针对gE基因进行相似性分析发现，13株PRV分离株与国外毒株(Becker和Bartha等)的核苷酸和氨基酸相似性分别为97.6%~98.1%和92.1%~96.3%；分离株与我国2011年以前PRV流行毒株的核苷酸和氨基酸相似性分别为98.3%~99.7%和97.3%~99.3%；分离株与我国2011年以后的PRV流行毒株的核苷酸和氨基酸相似性分别为98.7%~100%和97.3%~100%；与此同时，13株分离株核苷酸和氨基酸相似性分别为98.0%~100%和96.3%~100%(表 5)。

基于gE基因进行遗传进化分析显示，绝大多数2011年以后的PRV中国分离株位于同一进化分支，与2011年以前的PRV中国分离株及国外分离株的亲缘关系较远(图 2C)。

通过对13株PRV分离株gE蛋白的氨基酸序列进行分析发现，与国外经典毒株(Becker和Kaplan等)相比，所有的分离毒株的gE蛋白存在17个氨基酸位点的突变：59位点D→N、106位点V→L、122位点A→S、125位点M→T、149位点R→M、163位点Q→R、179位点T→S、181位点R→L、215—216位点LA→AD、472位点G→R、474位点R→H、503—504位点DA→VI、509位点S→A、522位点V→A、526位点A→P；此外，所有分离毒株均在第48位点插入1个天冬氨酸(D)；绝大多数分离株在497位点插入1个天冬氨酸(D)(除HBQJR-China-2018和GXGG-China-2018分离株外)。
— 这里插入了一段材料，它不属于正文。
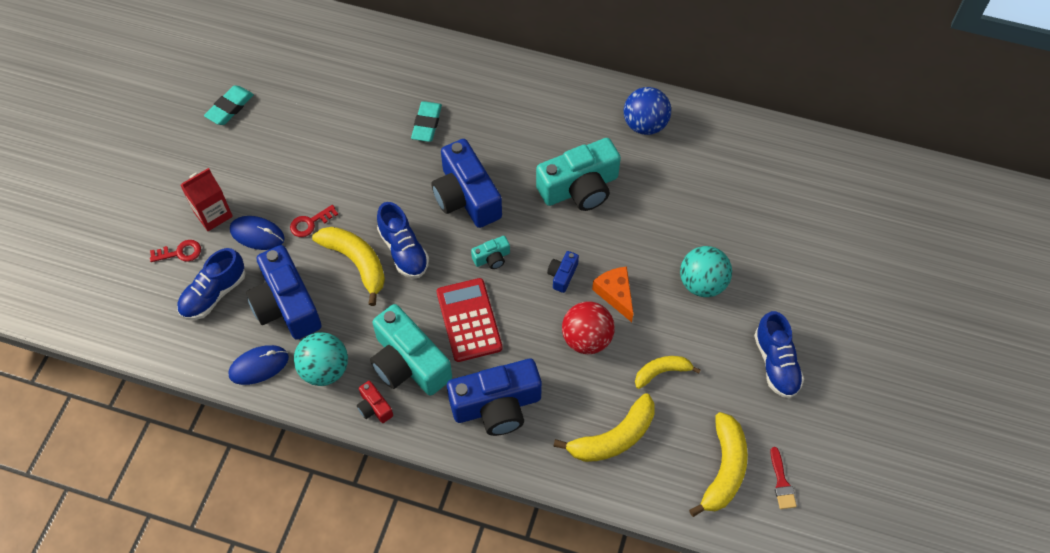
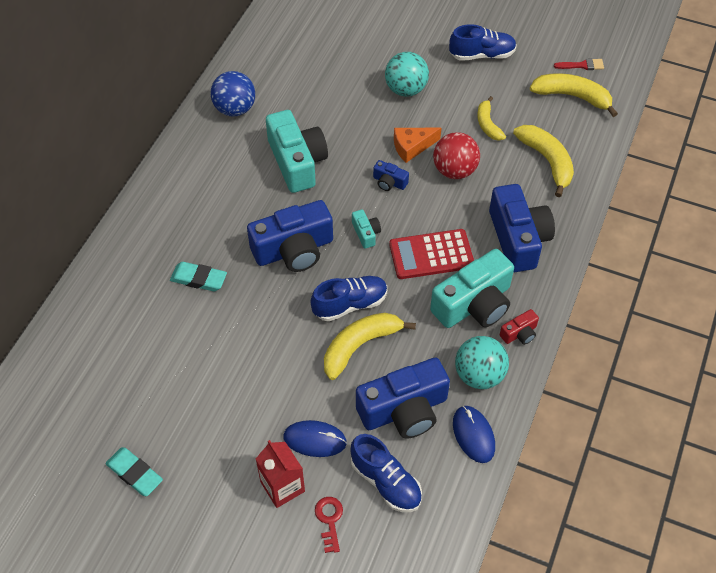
camera: 85 degrees left, 5 degrees down
(257, 234) = (315, 440): blue mouse -> blue mouse turned 75 degrees clockwise
(310, 223) = (307, 388): red key -> none

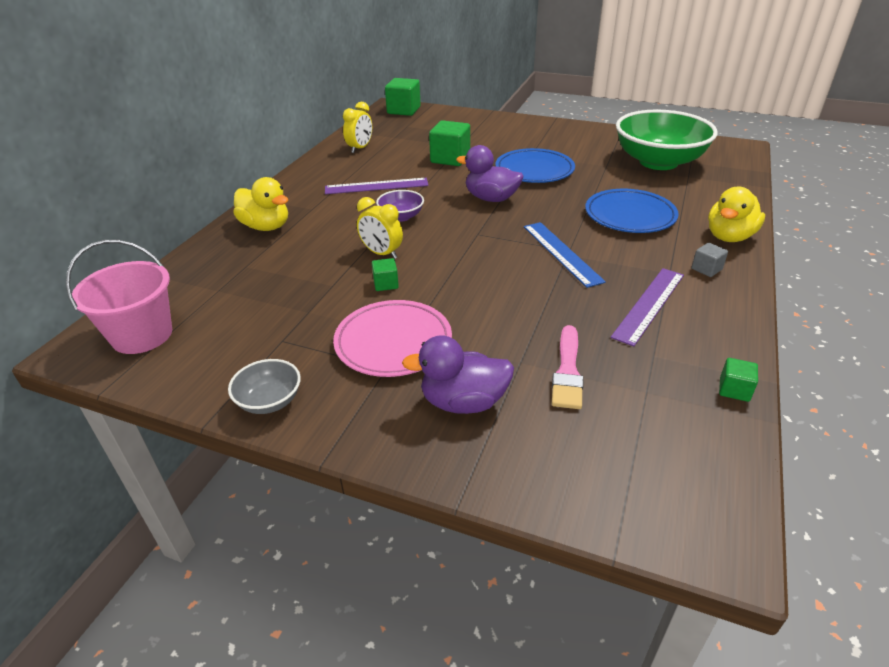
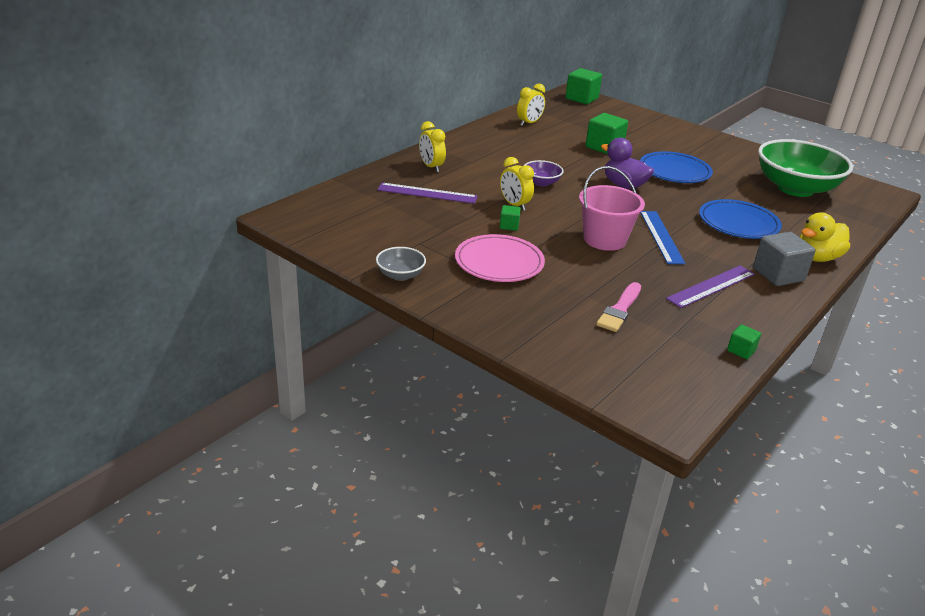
camera: 15 degrees right, 5 degrees down
(142, 335) = (324, 217): pink bucket -> pink bucket (604, 239)
(266, 226) = (431, 167): yellow duck -> yellow clock
(376, 186) = (531, 156): purple ruler -> purple ruler (427, 193)
(463, 402) = (533, 308): purple duck -> none
(706, 269) = (778, 275): grey cube -> grey cube, size x1.94

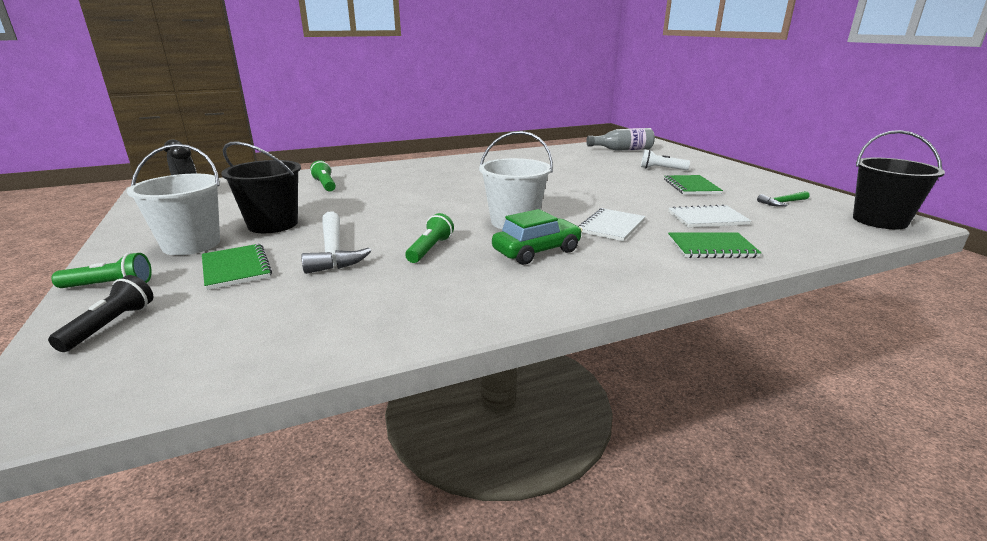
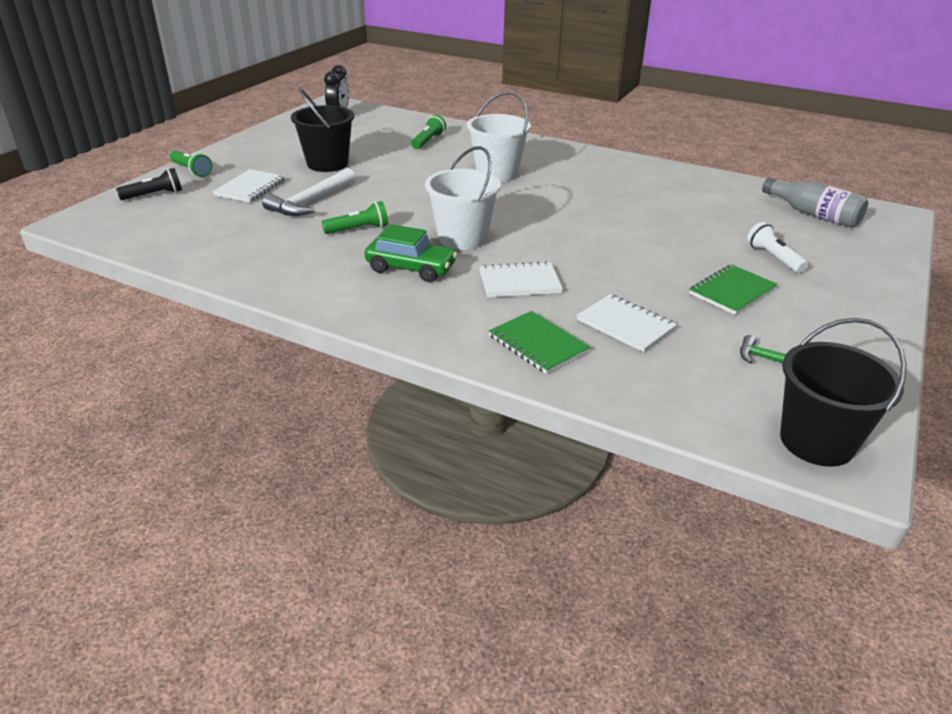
camera: 50 degrees right, 10 degrees up
(191, 244) = (265, 160): white bucket -> white bucket (497, 173)
(236, 268) = (250, 188): green notebook -> white notebook

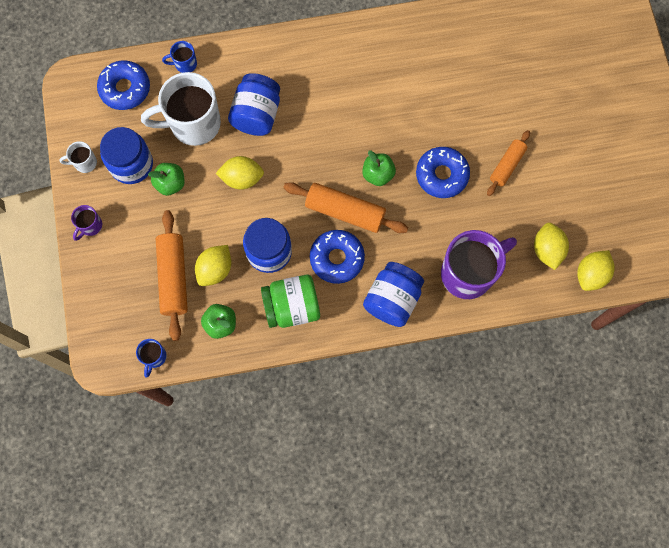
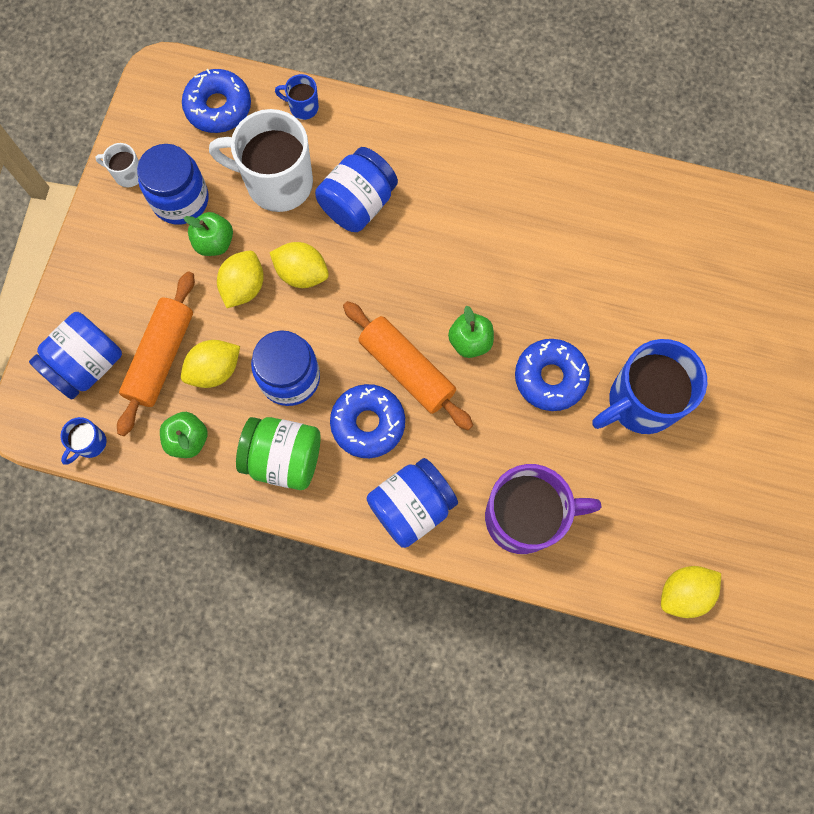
camera: 25 degrees right, 0 degrees up
(90, 226) = (96, 252): purple mug -> none
(124, 305) = (87, 365): none -> blue jar
(507, 165) = (640, 402): orange rolling pin -> blue mug
(547, 250) = (640, 534): yellow lemon -> yellow lemon (244, 287)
此外，个别分离株还存在个别氨基酸突变：GXGG-China-2018分离株在100和171位点发生替换R→H、P→R；HBZX-China-2018分离株在335—337位点发生3个氨基酸的连续替换FDA→LRR；JXGA-China-2018分离株在159位点发生突变V→G。与此同时，与Ea等国内经典毒株相比，这13株PRV野毒株在第54、404及520位点均发生突变(图 5)。

本研究对2018年来源于我国28个省、市、自治区的1 328份疑似猪伪狂犬病发病猪的组织样品开展PRV的检测和毒株的分离鉴定，结果显示PRV的平均阳性检出率为6.93%。这一数据略低于我国2012—2017年的阳性检出率(约为8.27%)[22]，提示过去几年我国针对PRV的防控取得了一定的成效。就不同季节而言，夏季PRV的阳性检出率最高，而冬季最低(图 1B)，提示PRV的流行表现出一定的季节性。就不同地区而言，东北地区的PRV阳性检出率最高，而西北地区的阳性检出率最低(表 3)。不同地区PRV的检测结果的差异可能一方面与不同地区样品来源的总量有关，另一方面也可能与我国不同地区的生猪养殖规模以及猪场基础条件和生物安全体系建设、生产管理等因素有关。

本研究从92份PRV-gE阳性样品中成功分离13株PRV。对13株分离株gB、gC和gE基因进行遗传变异分析发现，13株PRV分离株与Bartha等国外毒株之间的遗传关系较远(图 2)。有学者根据gC基因将PRV分为两个基因型，即基因Ⅰ型和基因Ⅱ型，并且发现当前在中国流行的PRV主要为基因Ⅱ型，而非中国毒株(如Bartha等)主要为基因Ⅰ型[23]。在本研究中，基于gC进行遗传进化分析发现所有PRV中国分离株与国外毒株分别位于两个不同的遗传进化分支，其中中国分离株为基因Ⅱ型，而非中国毒株为基因Ⅰ型(图 2B)；基于gB和gE进行遗传进化分析也得到了相似的结果(图 2A和C)。这或许可以从遗传学的角度解释Bartha K61疫苗无法对当前我国流行的PRV提供充分保护的原因[21]。值得一提的是在本研究中发现有一株PRV分离株HBZX-China-2018基于gC基因进行遗传进化分析属于基因Ⅱ型，与Bartha等国外毒株的亲缘关系较远，而基于gB基因进行遗传进化分析却发现其与Bartha等国外毒株的亲缘关系较近，而与中国流行毒株的亲缘关系较远(图 2A和B)。经调查发现，分离出HBZX-China-2018的样品所来源的猪场仅免疫过Bartha-K61疫苗，提示该毒株的产生可能是由于流行毒株和疫苗株发生重组。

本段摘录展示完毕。